Jalur menuju Kampung Urug begitu sempit, curam, dan berkelok-kelok. Meskipun jalannya sudah beraspal, akan sangat sulit untuk dua mobil jika harus berpapasan. Aku menumpang motor Mang Engkon yang datang menjemputku di perbatassan jalan raya, setelah tiga jam lamanya aku naik angkutan umum dari kota. Kerinduanku pada tanah kelahiran meluap tiba-tiba. Tebing-tebing curam yang berada di sisi jalan, sawah-sawah berteras yang hijau berkilau karena pendaran air-airnya yang terkena sinar matahari, udaranya yang sejuk tanpa polusi....

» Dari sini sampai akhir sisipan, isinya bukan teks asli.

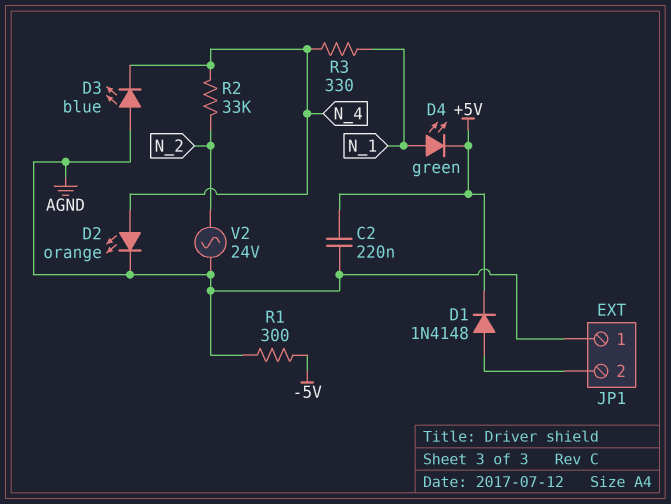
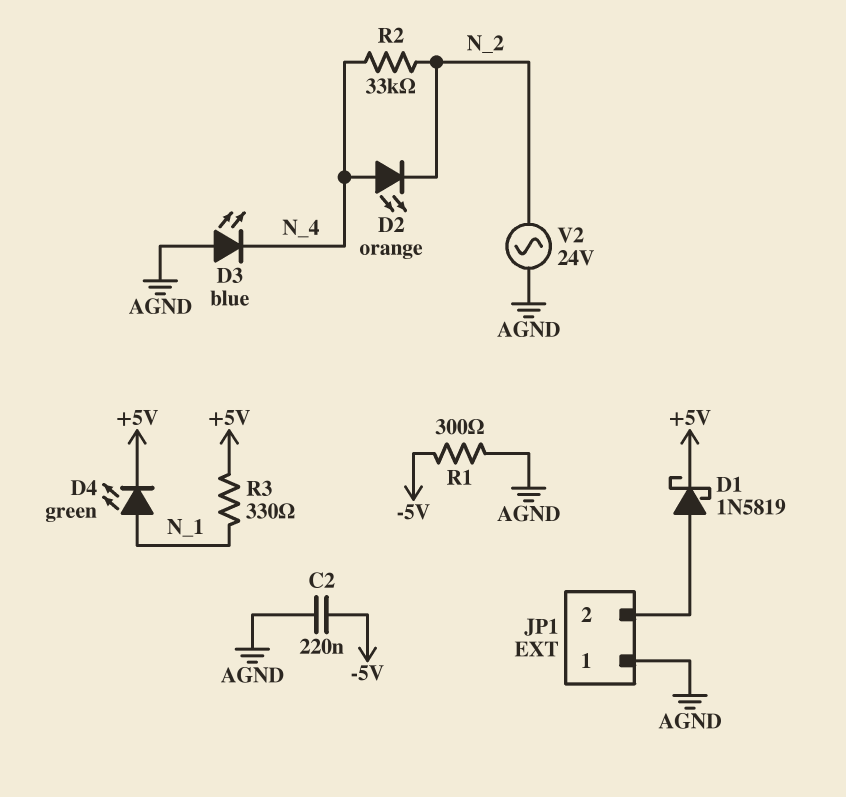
C2: 220nF (+5V, AGND) -> 220nF (-5V, AGND)
D1: diode 1N4148 (A JP1/2, K +5V) -> schottky 1N5819 (A JP1/2, K +5V)
D2: LED orange (A N_4, K AGND) -> LED orange (A N_4, K N_2)
R3: 330 (N_1, N_4) -> 330 (+5V, N_1)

Wulan benar. Mungkin aku tidak menyukai abah dengan cerita-ceritanya yang berlebihan atau tamu-tamunya yang membuatku tidak nyaman, tetapi aku harus menjaga kampungku. Salah, aku ingin menjaga kampungku. Menjaga alamnya, menjaga orang-orangnya, menjaga nilai-nilai baik yang ada didalamnya.
Saat ini aku harus pulang untuk menengok ibu. Setelah itu aku akan kembali ke kota untuk bekerja dan mencari banyak pengalaman. Berkenalan dengan banyak orang. Mungkin juga berkeliling ke kota-kota lainnya untuk lebih banyak belajar, sebelum nanti pulang kembali dan menjaga kampung ini.
***
“Terima kasih ya, untuk nasihat baiknya.”
“Jadi kapan rencana kamu pulang kampung?”
“Tidak tahu. Nanti aku pikirkan.”
“Aku boleh ikut? Boleh ikut main kesana?”
 “Untuk apa?”
“Aku belum pernah memasak dengan tungku. Belum pernah melihat leuit. Belum pernah main sumpitan juga. Aku ingin main dengan anak-anak desa disana.”
“Kalau kamu ikut, kamu tidak boleh hanya sekedar main.”
“Kenapa?”
“Kamu akan jadi istriku nanti.”
“Eh? Eee.. aku pulang dulu, ya. Besok kita mengobrol lagi. Terima kasih jeruk-jeruknya.”
Aku pasti akan pulang. Aku akan pulang dan menjadikan Wulan sebagai pendampingku nanti.